The Securities and Exchange Commission announced today that it had ordered another 17 self-reporting investment advisors and broker-dealers to pay $10 million to investors for failing to fully disclose conflicts created when they selected more expensive mutual fund share classes for clients when lower-cost share classes for the same fund were available.

The list include 16 firms that self-reported as part of the Division of Enforcement’s Share Class Selection Disclosure Initiative (SCSDI) launched February, 2018, and one that did not self-report and was ordered to pay a $300,000 civil penalty.

The new settlements represent round two of SCSDI and bring the total number of firms that have self-reported infractions and settled with the SEC to 95 that must pay over $135 million to investors, the SEC said.

“Today’s actions reaffirm the benefits to advisers and their clients for self-reporting as part of the Initiative,” said C. Dabney O’Riordan, Co-Chief of the SEC’s Asset Management Unit. “They also demonstrate the Commission’s commitment to holding advisers accountable for selecting more expensive investments that eat away at their clients’ investment returns without proper disclosure.”

The SEC’s orders find that the 16 self-reporting firms are censured, that they cease and desist from future violations, that they pay disgorgement and prejudgment interest totaling nearly $10 million and that they comply with certain undertakings, including returning the money to investors.

The Share Class Selection Disclosure Initiative is being led by the Division of Enforcement’s Asset Management Unit.

Firms that were charged and settled today as part of the SCSDI are:

As part of the initiative announced on Feb. 12, 2018, the Division of Enforcement agreed that for eligible firms that self-reported infractions by the deadline, the Division would recommend the SEC use standardized settlement terms and offered an additional carrot: the Commission promised not to impose a civil penalty on self-reporting firms.

On March 11, 2019, the Commission instituted actions against 79 advisory firms that participated in the initiative, ordering the payment of over $125 million in disgorgement and prejudgment interest to investors.

Today, the Commission issued orders against 16 additional firms that self-reported as part of the initiative, bringing the total amount ordered to be returned to investors to over $135 million.

The SEC did not order a civil penalty on any of the self-reporting firms, the agency said.

The SEC also charged Mid Atlantic Financial Management Inc., which was eligible to self-report as part of the initiative but failed to do so, the SEC said.

The SEC found that Mid Atlantic, whose affiliate received 12b-1 fees, failed to fully disclose the conflicts arising from its selection of more expensive mutual fund share classes for clients when lower-cost share classes for the same fund were available.

Among other things, the SEC ordered Mid Atlantic to pay over $1 million in disgorgement and prejudgment interest.
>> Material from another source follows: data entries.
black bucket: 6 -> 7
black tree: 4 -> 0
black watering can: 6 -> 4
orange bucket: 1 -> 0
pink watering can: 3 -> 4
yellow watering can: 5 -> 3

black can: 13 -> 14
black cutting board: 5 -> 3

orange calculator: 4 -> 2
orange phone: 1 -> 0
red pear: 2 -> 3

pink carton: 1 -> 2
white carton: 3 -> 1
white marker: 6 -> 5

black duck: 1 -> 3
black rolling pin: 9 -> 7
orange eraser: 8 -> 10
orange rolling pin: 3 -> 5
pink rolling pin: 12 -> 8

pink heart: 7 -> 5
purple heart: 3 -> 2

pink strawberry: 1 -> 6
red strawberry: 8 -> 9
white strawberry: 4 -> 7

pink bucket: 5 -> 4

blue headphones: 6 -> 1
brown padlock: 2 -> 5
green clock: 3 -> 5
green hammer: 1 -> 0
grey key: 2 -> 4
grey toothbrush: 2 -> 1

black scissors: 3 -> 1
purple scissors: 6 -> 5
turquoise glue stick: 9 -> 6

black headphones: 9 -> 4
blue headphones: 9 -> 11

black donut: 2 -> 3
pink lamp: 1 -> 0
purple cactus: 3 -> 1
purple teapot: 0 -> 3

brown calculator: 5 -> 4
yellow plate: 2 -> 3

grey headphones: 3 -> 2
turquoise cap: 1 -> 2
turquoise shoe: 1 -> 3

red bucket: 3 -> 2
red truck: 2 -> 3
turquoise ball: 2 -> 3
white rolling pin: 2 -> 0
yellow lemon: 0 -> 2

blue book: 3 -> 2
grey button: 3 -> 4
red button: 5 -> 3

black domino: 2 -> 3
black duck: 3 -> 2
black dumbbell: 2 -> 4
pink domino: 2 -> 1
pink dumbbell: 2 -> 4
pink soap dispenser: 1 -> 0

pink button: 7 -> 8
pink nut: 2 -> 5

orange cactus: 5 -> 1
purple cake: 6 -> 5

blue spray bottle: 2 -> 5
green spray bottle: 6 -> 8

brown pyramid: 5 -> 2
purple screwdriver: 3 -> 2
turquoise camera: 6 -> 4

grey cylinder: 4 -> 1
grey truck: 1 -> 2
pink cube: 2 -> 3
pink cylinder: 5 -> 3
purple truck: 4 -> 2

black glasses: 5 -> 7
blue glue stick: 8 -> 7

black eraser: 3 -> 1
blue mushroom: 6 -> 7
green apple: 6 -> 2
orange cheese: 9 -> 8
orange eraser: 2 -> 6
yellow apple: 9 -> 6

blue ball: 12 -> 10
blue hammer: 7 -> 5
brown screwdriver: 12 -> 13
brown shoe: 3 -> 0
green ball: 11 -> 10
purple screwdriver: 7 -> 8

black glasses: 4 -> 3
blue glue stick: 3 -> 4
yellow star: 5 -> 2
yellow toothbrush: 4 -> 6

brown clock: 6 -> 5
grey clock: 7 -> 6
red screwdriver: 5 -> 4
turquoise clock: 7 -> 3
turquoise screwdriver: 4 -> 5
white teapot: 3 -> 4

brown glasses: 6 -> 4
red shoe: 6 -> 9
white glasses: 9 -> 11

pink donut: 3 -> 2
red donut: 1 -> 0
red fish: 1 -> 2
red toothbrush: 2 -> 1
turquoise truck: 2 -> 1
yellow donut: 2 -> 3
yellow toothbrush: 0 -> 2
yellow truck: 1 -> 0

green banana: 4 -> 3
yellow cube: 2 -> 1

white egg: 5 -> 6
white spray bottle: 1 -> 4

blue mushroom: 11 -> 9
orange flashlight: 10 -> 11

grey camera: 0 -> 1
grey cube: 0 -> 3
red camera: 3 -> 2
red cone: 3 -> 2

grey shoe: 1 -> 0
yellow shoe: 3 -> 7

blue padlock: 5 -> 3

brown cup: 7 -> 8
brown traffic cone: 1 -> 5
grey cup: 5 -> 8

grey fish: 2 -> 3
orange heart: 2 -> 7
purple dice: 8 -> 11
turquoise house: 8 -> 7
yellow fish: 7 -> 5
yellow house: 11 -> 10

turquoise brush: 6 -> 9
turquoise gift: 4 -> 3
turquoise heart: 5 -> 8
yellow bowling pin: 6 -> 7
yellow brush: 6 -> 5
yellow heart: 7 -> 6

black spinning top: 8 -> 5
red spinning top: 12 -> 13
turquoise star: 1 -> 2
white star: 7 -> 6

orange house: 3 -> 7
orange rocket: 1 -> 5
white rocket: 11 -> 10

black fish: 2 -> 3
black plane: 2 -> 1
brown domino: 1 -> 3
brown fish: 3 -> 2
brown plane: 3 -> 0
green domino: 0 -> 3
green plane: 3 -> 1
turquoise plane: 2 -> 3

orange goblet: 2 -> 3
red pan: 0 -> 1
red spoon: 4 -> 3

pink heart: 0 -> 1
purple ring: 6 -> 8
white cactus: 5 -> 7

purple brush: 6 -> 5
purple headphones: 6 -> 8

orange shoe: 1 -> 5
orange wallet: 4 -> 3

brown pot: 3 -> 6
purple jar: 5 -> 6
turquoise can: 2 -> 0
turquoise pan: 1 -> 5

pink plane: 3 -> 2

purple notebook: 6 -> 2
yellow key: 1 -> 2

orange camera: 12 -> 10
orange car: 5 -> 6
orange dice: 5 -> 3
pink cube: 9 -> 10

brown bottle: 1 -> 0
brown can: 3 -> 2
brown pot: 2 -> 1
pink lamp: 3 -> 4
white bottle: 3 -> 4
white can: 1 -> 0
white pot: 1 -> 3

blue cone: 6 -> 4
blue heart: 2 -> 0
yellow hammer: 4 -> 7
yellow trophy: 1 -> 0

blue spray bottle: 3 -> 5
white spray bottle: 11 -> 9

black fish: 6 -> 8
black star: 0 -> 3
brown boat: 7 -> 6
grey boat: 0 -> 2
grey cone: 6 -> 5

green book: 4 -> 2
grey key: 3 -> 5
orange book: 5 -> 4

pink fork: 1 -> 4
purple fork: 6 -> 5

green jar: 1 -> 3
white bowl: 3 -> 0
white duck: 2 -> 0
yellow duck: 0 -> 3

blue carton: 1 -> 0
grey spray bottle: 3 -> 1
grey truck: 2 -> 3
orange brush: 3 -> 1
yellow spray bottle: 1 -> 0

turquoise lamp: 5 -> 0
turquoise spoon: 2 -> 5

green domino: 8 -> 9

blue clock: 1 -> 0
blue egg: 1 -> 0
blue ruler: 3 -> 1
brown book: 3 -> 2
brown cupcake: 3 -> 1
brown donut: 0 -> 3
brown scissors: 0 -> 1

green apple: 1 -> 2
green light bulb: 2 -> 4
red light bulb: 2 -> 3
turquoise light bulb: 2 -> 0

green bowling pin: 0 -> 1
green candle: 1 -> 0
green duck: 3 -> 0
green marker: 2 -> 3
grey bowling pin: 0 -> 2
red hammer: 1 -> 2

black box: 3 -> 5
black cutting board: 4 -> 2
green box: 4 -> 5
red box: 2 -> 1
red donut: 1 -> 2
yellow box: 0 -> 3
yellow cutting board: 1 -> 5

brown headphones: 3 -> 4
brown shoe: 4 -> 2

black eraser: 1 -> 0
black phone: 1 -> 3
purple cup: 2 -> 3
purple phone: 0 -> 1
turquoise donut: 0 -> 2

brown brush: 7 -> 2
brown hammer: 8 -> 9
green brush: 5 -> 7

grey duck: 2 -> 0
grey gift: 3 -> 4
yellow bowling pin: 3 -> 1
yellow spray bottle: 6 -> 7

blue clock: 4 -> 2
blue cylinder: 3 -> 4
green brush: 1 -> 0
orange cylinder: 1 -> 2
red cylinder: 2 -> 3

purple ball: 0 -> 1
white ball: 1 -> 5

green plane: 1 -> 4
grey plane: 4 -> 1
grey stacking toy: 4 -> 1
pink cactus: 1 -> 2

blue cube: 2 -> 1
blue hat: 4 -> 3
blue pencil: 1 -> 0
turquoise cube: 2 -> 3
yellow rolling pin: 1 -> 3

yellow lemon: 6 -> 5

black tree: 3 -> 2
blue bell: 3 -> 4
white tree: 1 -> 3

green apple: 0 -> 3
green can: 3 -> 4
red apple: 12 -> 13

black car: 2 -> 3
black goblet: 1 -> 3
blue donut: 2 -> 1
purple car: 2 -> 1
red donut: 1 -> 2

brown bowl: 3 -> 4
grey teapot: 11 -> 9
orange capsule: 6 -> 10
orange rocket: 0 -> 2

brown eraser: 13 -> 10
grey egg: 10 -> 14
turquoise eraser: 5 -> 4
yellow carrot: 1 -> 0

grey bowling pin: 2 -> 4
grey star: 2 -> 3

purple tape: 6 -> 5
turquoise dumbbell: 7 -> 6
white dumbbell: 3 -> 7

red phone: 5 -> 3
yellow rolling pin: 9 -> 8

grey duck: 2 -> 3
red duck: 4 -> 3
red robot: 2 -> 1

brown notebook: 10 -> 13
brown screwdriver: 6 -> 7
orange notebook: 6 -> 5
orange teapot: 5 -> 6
Unlike the firms that self-reported as part of the initiative, however, the Commission also ordered Mid Atlantic to pay a $300,000 civil monetary penalty.

In September, the Financial Services Institute (FSI) launched a campaign to stop what it termed the SEC’s “drive-by regulation without rules,” including the SCSDI.

The SCSDI is a “prime example” of the SEC’s “regulation without rules,” the FSI said on the campaign website which includes a link advisors can use to communicate their dismay to Congressional lawmakers.

The problem with SCSDI is that SEC enforcement staff “could not cite a clear rule or regulation that had been violated. Instead, the SEC relied on previous settlements and past published guidance (which are statements of the staff’s view on a topic at a given time) to squeeze settlements from businesses today,” the trade group, which represents the independent broker-dealer industry and has 30,000 members, said in a statement.

“We have worked hard for years to develop a productive and constructive working relationship with the SEC,” David Bellaire, FSI executive vice president and general counsel said in a statement. “But there is no rational justification for moving the goalposts on firms that diligently complied with the rules on the books."

FSI and leaders of 200 member firms went to Capitol Hill on September 11 to raise the #RegsWithoutRules issue with Congress.